Trump couldn’t pass test


By Fabiola Santiago

Miami Herald

Losing in the polls by widening margins – his unhinged behavior and alarming campaign ties to Russia no longer acceptable across party lines – Donald Trump tried to regain momentum by, once more, stoking American paranoia.

No issue serves the purpose better than immigration. So out of his bag of crowd-rousing tricks, Trump pulled out a call for “extreme, extreme vetting” of immigrants seeking entry into the United States.

“Those who do not believe in our Constitution, or support bigotry and hatred, will not be admitted for immigration into our country,” Trump said last week in Ohio. “Only those who expect to flourish in our country and to embrace a tolerant American society should be issued visas.”

By those standards, Trump wouldn’t be fit to call himself an American.

He has banned media he doesn’t like from campaign events, First Amendment be damned. He has singled out Muslims for exclusion, religious freedoms guaranteed by the Constitution not standing in his way. He has cast Mexican immigrants as rapists and drug dealers, and inspired wholesale anti-immigrant hatred all over the land.
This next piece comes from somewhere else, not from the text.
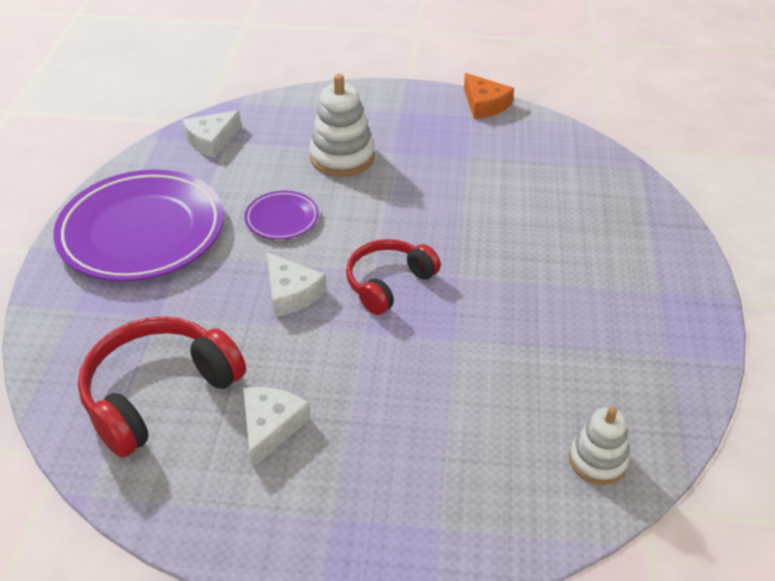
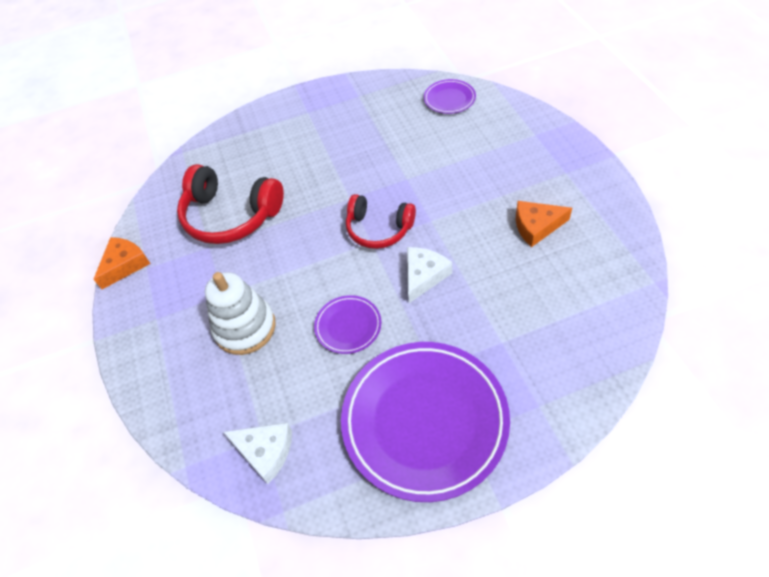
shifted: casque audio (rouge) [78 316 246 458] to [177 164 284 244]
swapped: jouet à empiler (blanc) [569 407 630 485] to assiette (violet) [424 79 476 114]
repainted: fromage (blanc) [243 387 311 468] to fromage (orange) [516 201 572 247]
In fact, if voters hadn’t catapulted him to the GOP nomination and the party sealed the deal, there’s no other way the millionaire real estate magnate would’ve made it through the background and security-clearance checks required of a high-ranking federal employee or political appointee, says a former immigration chief.

Government screening

Trump and his Slovenian wife, Melania, wouldn’t pass the multilevel government screening in place now and even those if he were in charge, says Perry Rivkind, a Reagan appointee who was associate commissioner of the Immigration and Naturalization Service in the 1980s and INS district director in Miami.

“He would be rejected because of his statements,” Rivkind said. “He’d never be accepted into any other position. I’m not sure he could get an appointment because he couldn’t pass a security check. He could not get into a U.S. government job based on his statements on Russia, his attacks on people. He couldn’t get any clearance. He couldn’t have access to classified material.”

Rivkind should know. He was an insider who vetted candidates at the Justice Department. People were turned down for character flaws less detrimental than Trump’s. He was sent to Miami by the Reagan administration and used his discretionary powers to grant refuge to immigrants he didn’t want to send back to wars in Central America. Many Hispanic Republicans voting for Trump can thank Rivkind for their citizenship. The INS director he replaced, whose tactics were despotically Trumpian, would’ve sent them packing.

Rivkind, now retired in Arizona, also questions how Melania was able to obtain a work visa and travel a speedy road to citizenship.

A fledgling modeling career and posing for nude photographs doesn’t qualify anyone as “exceptional,” the category under which her employer would have had to apply for Melania to obtain the necessary visa to legally work here, he said.

“It raises questions as to what her status was when she came in,” Rivkind said, adding that, as aspiring first lady, Melania Trump should open her immigration file to public scrutiny. “The media has a right to know. That’s not top secret.”

Maybe Republicans ought to start “extreme vetting” their presidential candidates.

Fabiola Santiago is a columnist for the Miami Herald.